Catch Thirtythree is a mind-numbing, obstinate, confusing brute.  It’s wilfully bleak, esoteric, repetitive, violent, and it has no concern for your sanity or wellbeing.  Choosing to listen to Catch Thirtythree is like choosing to eat granite for dinner, washing it down with acid, then lying back on a bed of nails to experience the pain in your gut.  Everybody knows you don’t digest well lying down.  Possibly due to the burning darkness inside me, this album instantly jumped inside my brain and has refused to leave ever since.  This appears to be the case for many others as well.  Meshuggah’s popularity/ubiquity (it’s hard to tell) in metal steadily grew with this and next record, Obzen.  Trying to understand why is the purpose of this blog post.

Ostensibly set out as a single suite concept album, the track names that make up the whole piece are little more than signposts along this bizarre journey.  If a listener approaches this album expecting hooks, choruses, or even “songs”, they may very well quit before the end.  Meshuggah give you the bare minimum with which to hold on, pulling out long passages of repetitive “djent” guitar rhythms or eerie atmospheric tracks in between moments of pummelling heaviness which are relieving in their relative catchiness.  The drums are all programmed from samples of Tomas Haake’s actual drumming, and it lends the whole album a punishingly robotic feel.  This is balanced by the sheer demonic power of Jens Kidman’s death growl which is varied, dynamic, and impassioned.  The earth-shattering bass sound on this album doesn’t make it a warmer experience, but definitely contributes to the intimidating size of the sound.  All told, Meshuggah have better albums with better songs on them.

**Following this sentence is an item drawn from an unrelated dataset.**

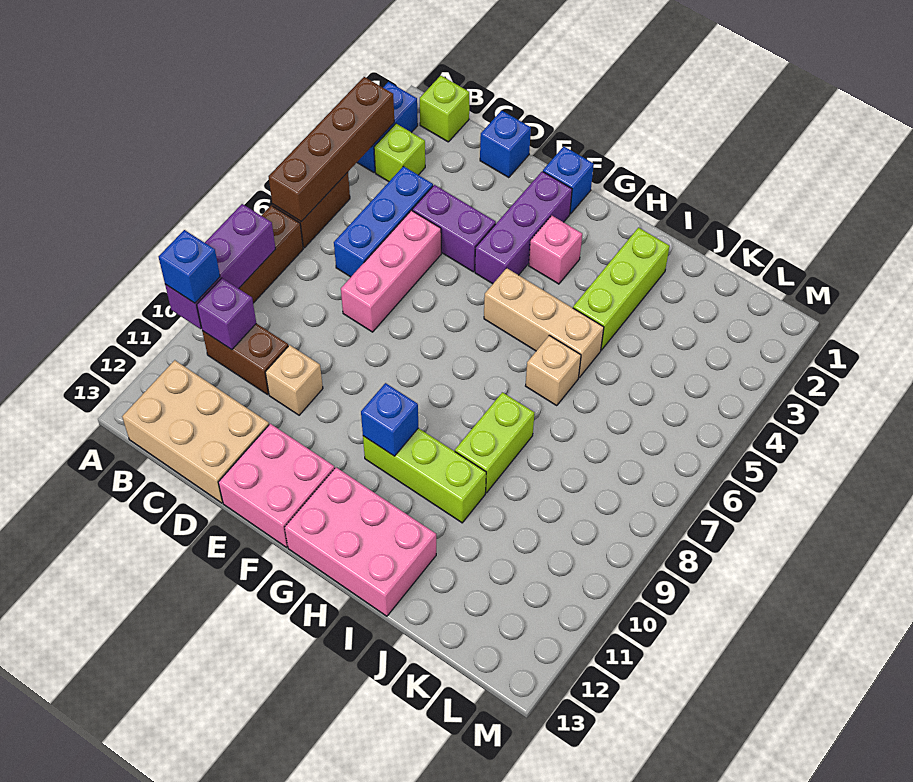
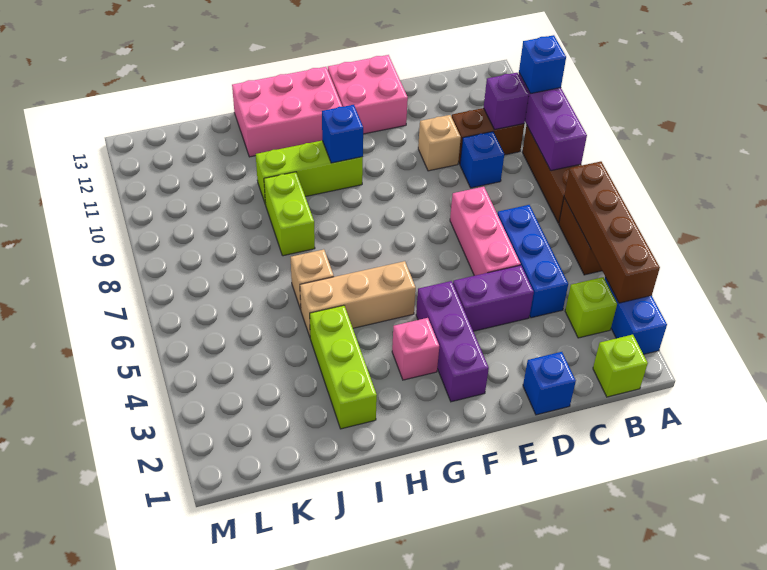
tan brick B12:D13 level 1 -> none
blue brick F1 level 1 -> blue brick C9 level 1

But there is something perspective-altering about the determined and brutal delivery of this concept.  There is a line that can be drawn from the first note through the entire piece to its culmination, around which Meshuggah have created never-ending variations on a theme.  The music never strays from its ultimate mission to surreptitiously pull the listener in to this unforgiving world of paradoxes, so that as the final act of this piece (represented by “Shed”, “Personae Non Gratae”, “Dehumanization”, and “Sum”) plays we are no longer aware of how we got here or why we stayed.  Nothing is what it seems: track beginnings and ends are mostly indistinguishable; dynamics seem to build to imminent catharsis before being discarded unfulfilled; Jens Kidman’s anger is more existential struggle than angst or rebellion; even the drums don’t “exist”. 

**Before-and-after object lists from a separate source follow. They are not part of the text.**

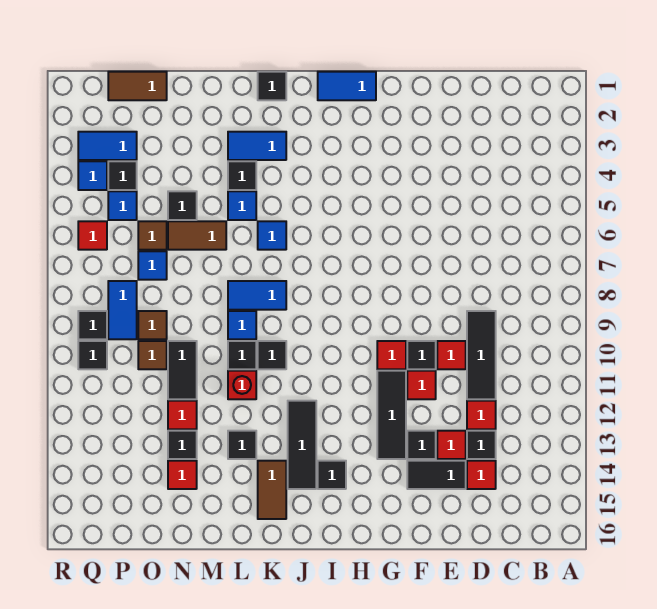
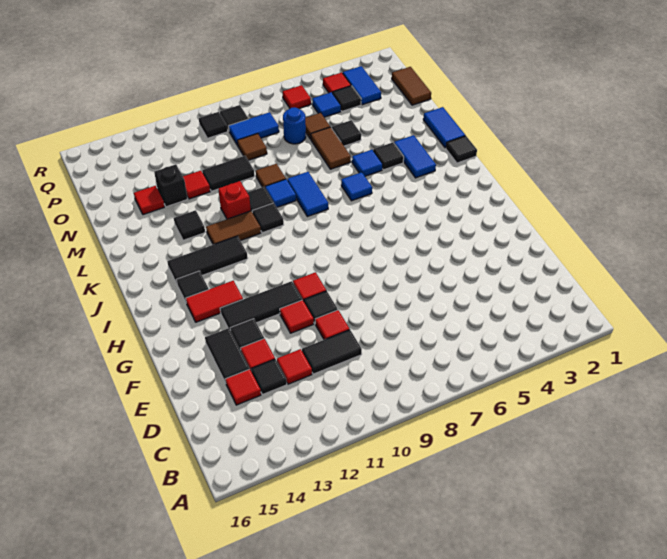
black tile D9:D11 level 1 -> black tile D10:D11 level 1
blue tile H1:I1 level 1 -> blue tile L1:M1 level 1
none -> red tile H13:H14 level 1
brown tile K14:K15 level 1 -> brown tile K11:K12 level 1
black tile N13 level 1 -> black brick N13 level 1
blue tile O7 level 1 -> blue round brick O7 level 1
brown tile O10 level 1 -> brown tile M9 level 1
blue tile Q4 level 1 -> red tile Q4 level 1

Repeated rhythms cast a spell over your mind, pulling you deeper than you could ever expect to go with such unwelcoming music.  It’s like being in a darkened room with a green laser blasting right in to your eye, yet you can’t look away, can’t even turn your head.  Trying to draw out highlights from such an experience is difficult, but the surging pace and riff of the first three tracks, “Autonomy Lost”, “Imprint of the Un-Saved”, and “Disenchantment” are breath-taking, while the sickening breakdown feel of “The Paradoxical Spiral”, “Re-inanimate”, and “Entrapment” is insanely addictive.  The monstrous sounds and robotic soliloquy of “Mind’s Mirrors” are the hinging point of the whole record, before Meshuggah launch themselves head-first in to the hellish explosion of “In Death – Is Life”.  The anticipation alone is enough to survive on, but the song itself is a brilliant standalone track that would not be out of place on Chaosphere.  The protracted hammering of “In Death – Is Death” is a masterwork of controlled dynamics and perfectly sets up the more immediate final act that I discussed above.  But I don’t think that “how good any of the songs is” has anything to do with why I like this album so much.  It’s about its purity of vision.  It’s about the fact that Meshuggah do not care what you expect, or what the rules are.  It’s about having something completely new.  Even if it is sick, disgusting, and completely messed up.